Dari 2017 hingga 2019, sejumlah relawan terdiri dari jurnalis, penulis, dan peneliti, mengelola situsweb kampungkotamerekam.net. Pada 2019, isinya 6 tulisan sejarah kampung kota: Kampung Lodan, Kampung Kerapu, Kampung Akuarium, Kampung Tongkol, Kampung Elektro di Jakarta Utara dan Kampung Kunir di Jakarta Barat.
Lalu karena kelalaian, kami kehilangan nama situsnya. Upaya kami memulihkan melalui Medium kurang berhasil karena kesibukan para relawan.
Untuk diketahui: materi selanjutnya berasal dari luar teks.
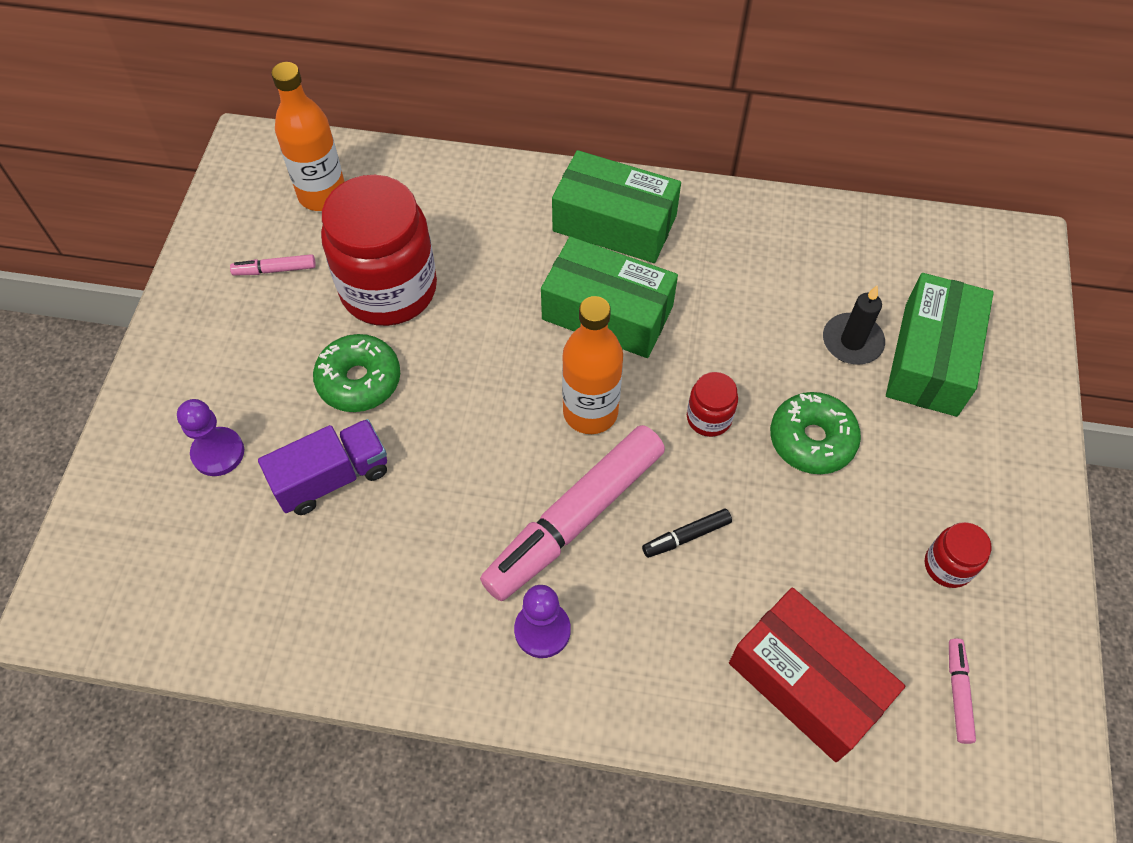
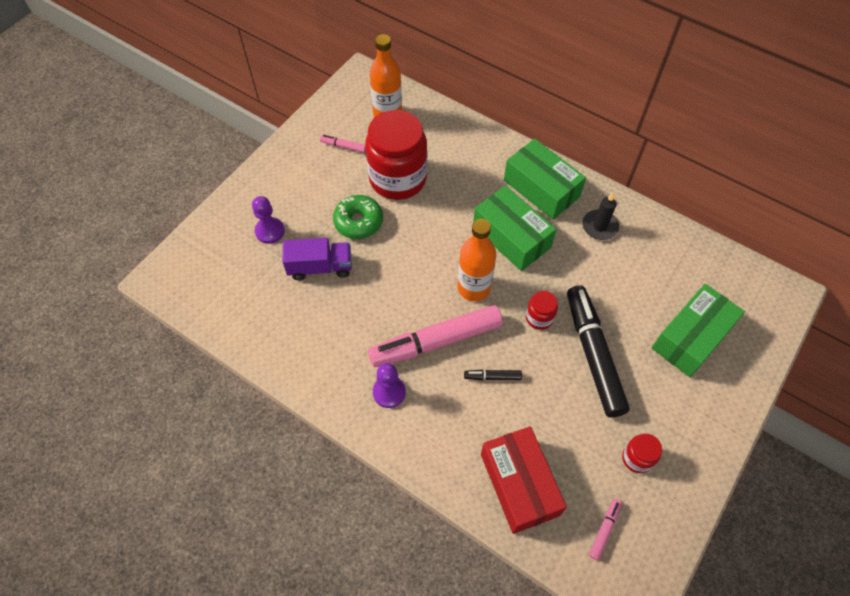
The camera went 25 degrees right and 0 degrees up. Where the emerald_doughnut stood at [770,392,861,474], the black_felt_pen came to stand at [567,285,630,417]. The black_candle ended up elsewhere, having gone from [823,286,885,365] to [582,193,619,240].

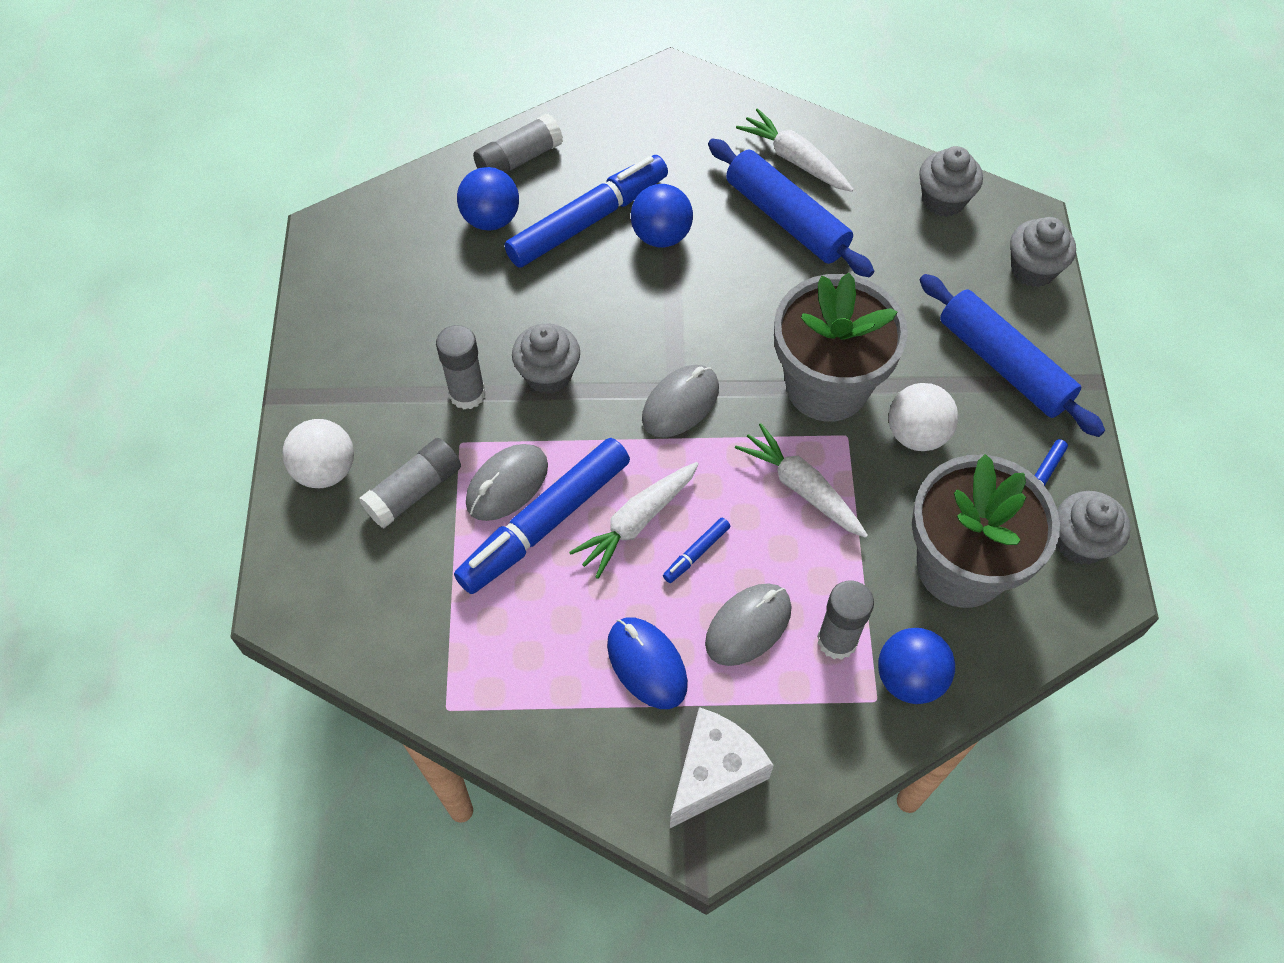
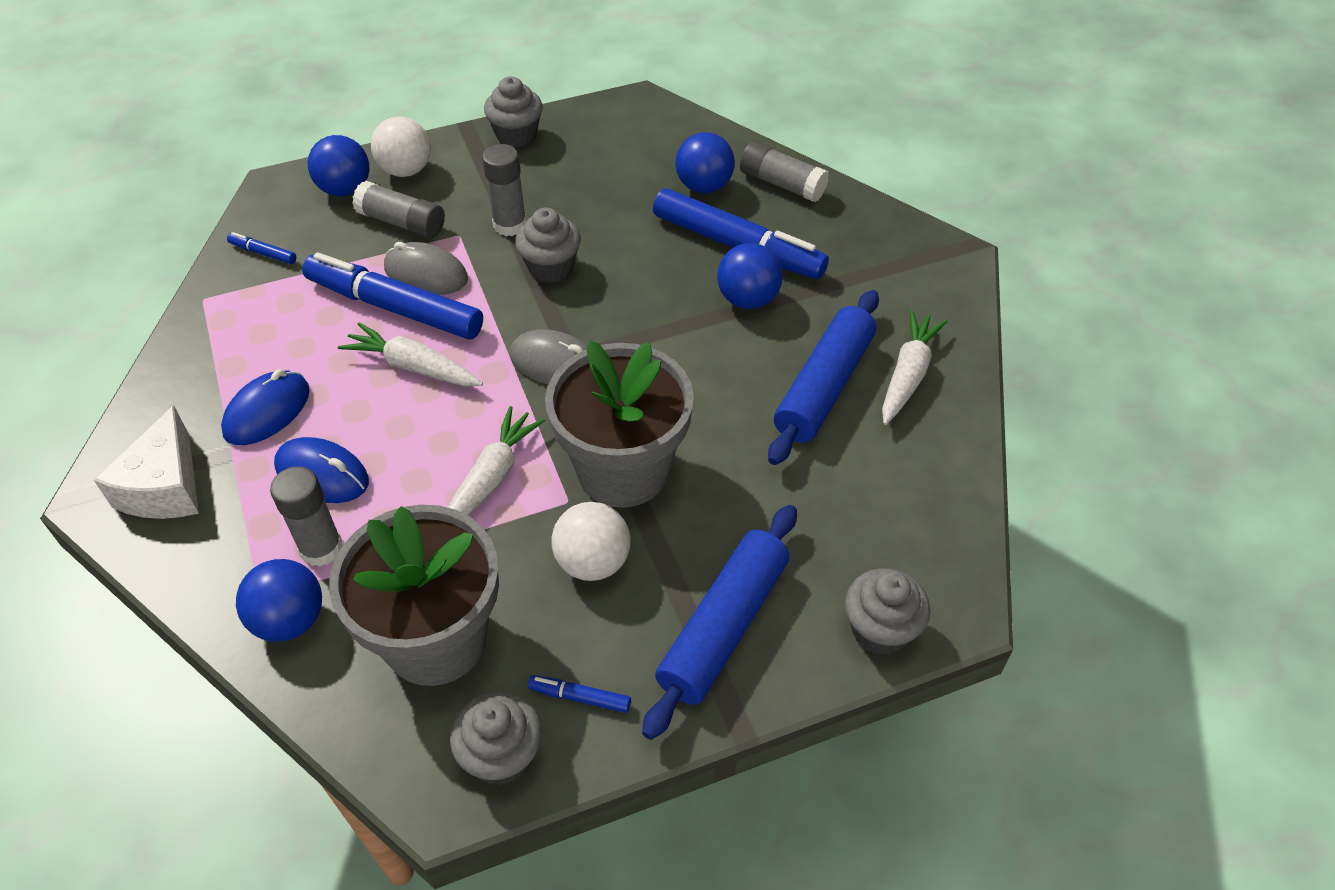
The camera went 70 degrees right and 10 degrees down. The pure_white_piece_of_cheese at [670,707,774,828] ended up facing another way, 75 degrees clockwise from before. The cobalt_felt_pen ended up elsewhere, having gone from [663,518,730,583] to [227,232,296,264]. What was the gray_PC_mouse at [705,583,792,666] turned into the cobalt_PC_mouse at [274,437,369,503]. The second view gained the cobalt_play_ball at [308,135,369,196]. The gray_cupcake ended up elsewhere, having gone from [919,146,983,217] to [484,77,543,148].

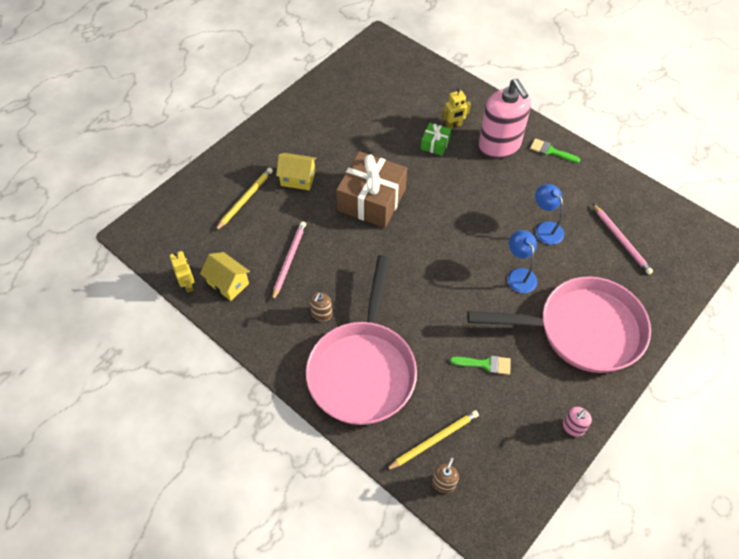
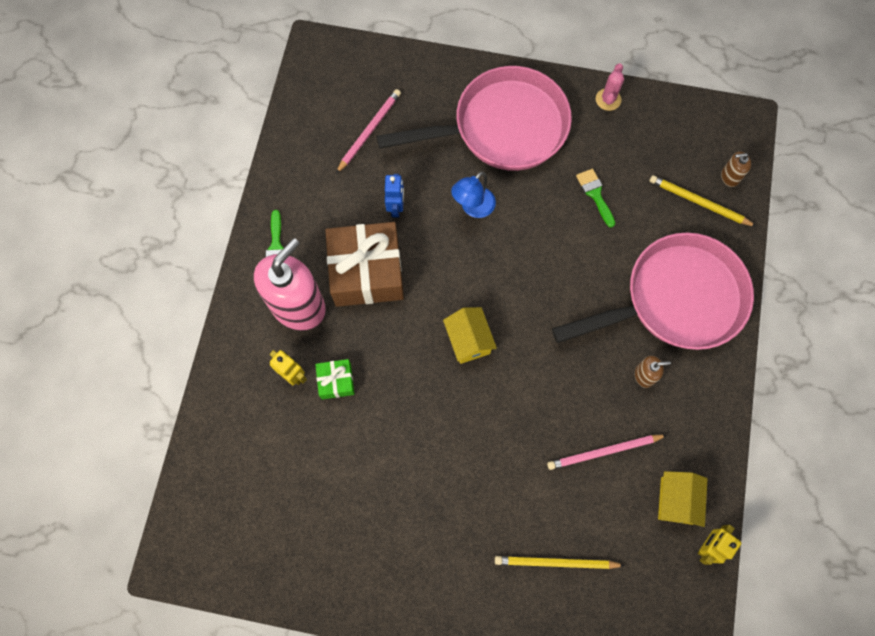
The camera went 120 degrees left and 15 degrees up. The russet_present ended up elsewhere, having gone from [336,151,407,228] to [325,222,404,307]. The rosy_skillet at [467,276,651,373] ended up facing another way, 105 degrees clockwise from before. Where the cobalt_desk_lamp stood at [535,184,564,245], the cobalt_robot_figure came to stand at [385,174,404,218]. The bright_yellow_house ended up elsewhere, having gone from [276,153,317,190] to [443,307,497,364]. Where the rosy_soap_pump stood at [562,407,592,437], the rosy_prickly_plant came to stand at [596,63,624,111].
Di luar itu, kami para relawan juga cacat janji. Setelah menyelesaikan sejarah lima kampung pada 2017, kami memutuskan menulis sejarah lima kampung lain. Pada paruh kedua 2018 hingga awal 2019, kami menyebar ke lima kampung kloter kedua untuk meliput sejarahnya. Dari lima kelompok, hanya satu yang berhasil menyelesaikan tulisan, yaitu Dieqy Hasbi dan Yusni Aziz yang menulis dan memotret Kampung Elektro di Jakarta Utara.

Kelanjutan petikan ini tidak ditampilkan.